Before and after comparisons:
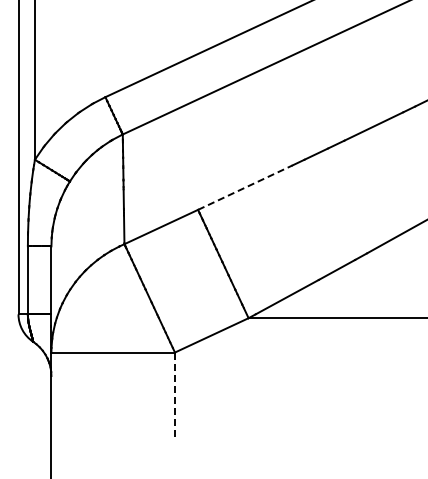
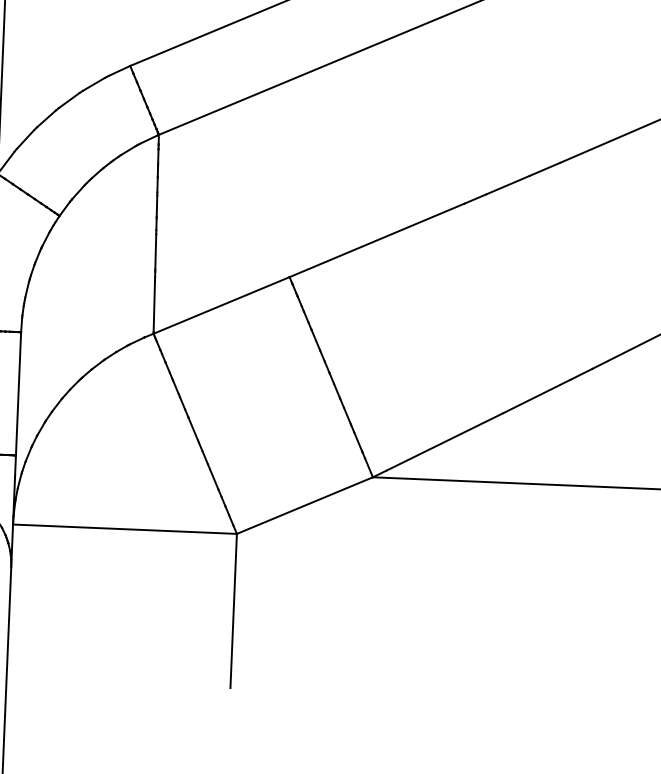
line: (245, 187) -> (377, 240), dashed -> solid
line: (174, 395) -> (232, 611), dashed -> solid

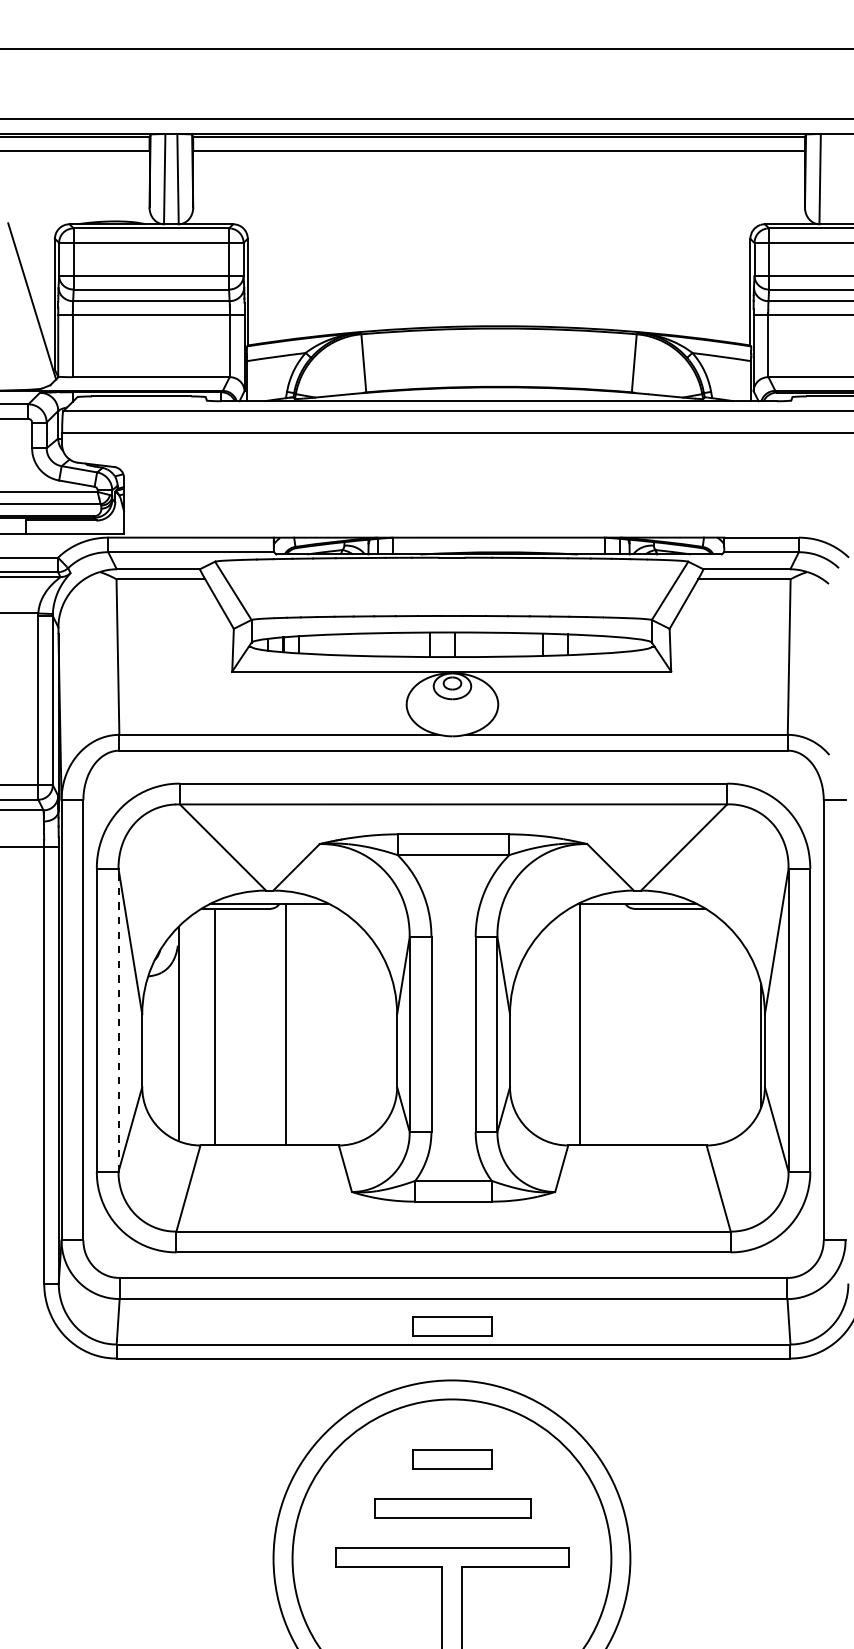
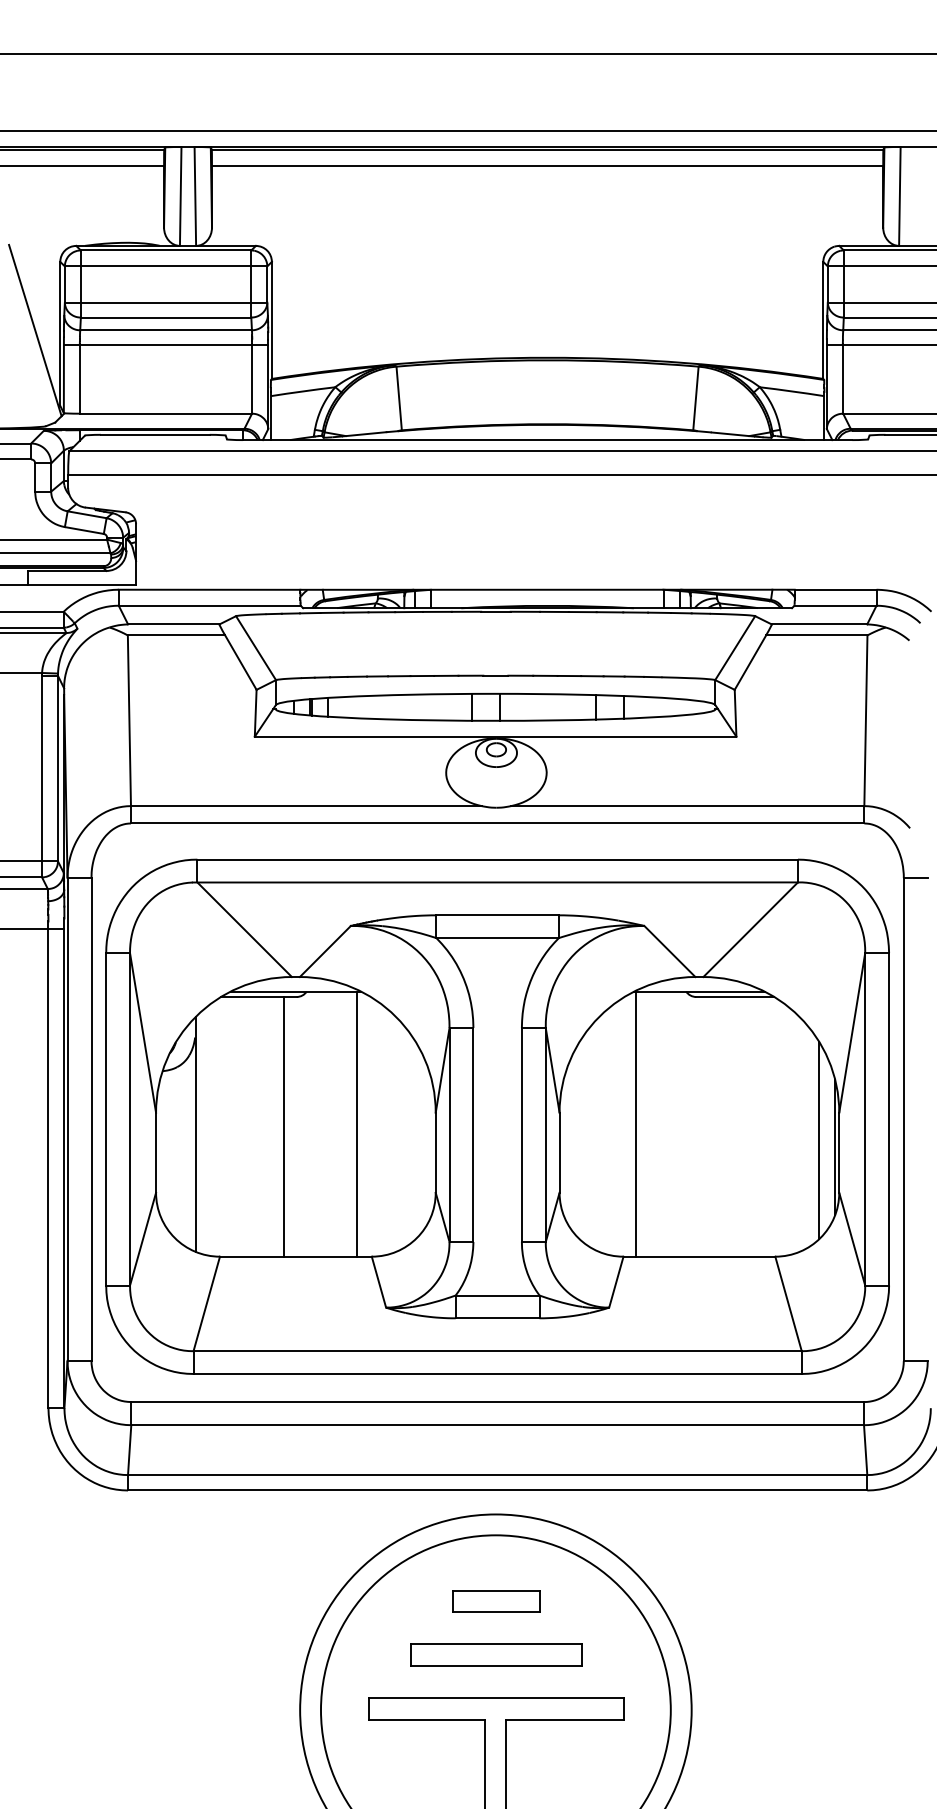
line: (118, 1020) -> (130, 1119), dashed -> solid
line: (286, 1024) -> (357, 1123), moved
line: (214, 1026) -> (283, 1126), moved
line: (746, 1039) -> (819, 1140), added
part: (452, 1326) -> (496, 1455), removed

▸ **Exercise objective**:
The required result is an exact repeat of the records above from the line containing "line: (214, 1026) -> (283, 1126), moved" to their final line.

▸ **Response to this task**:
line: (214, 1026) -> (283, 1126), moved
line: (746, 1039) -> (819, 1140), added
part: (452, 1326) -> (496, 1455), removed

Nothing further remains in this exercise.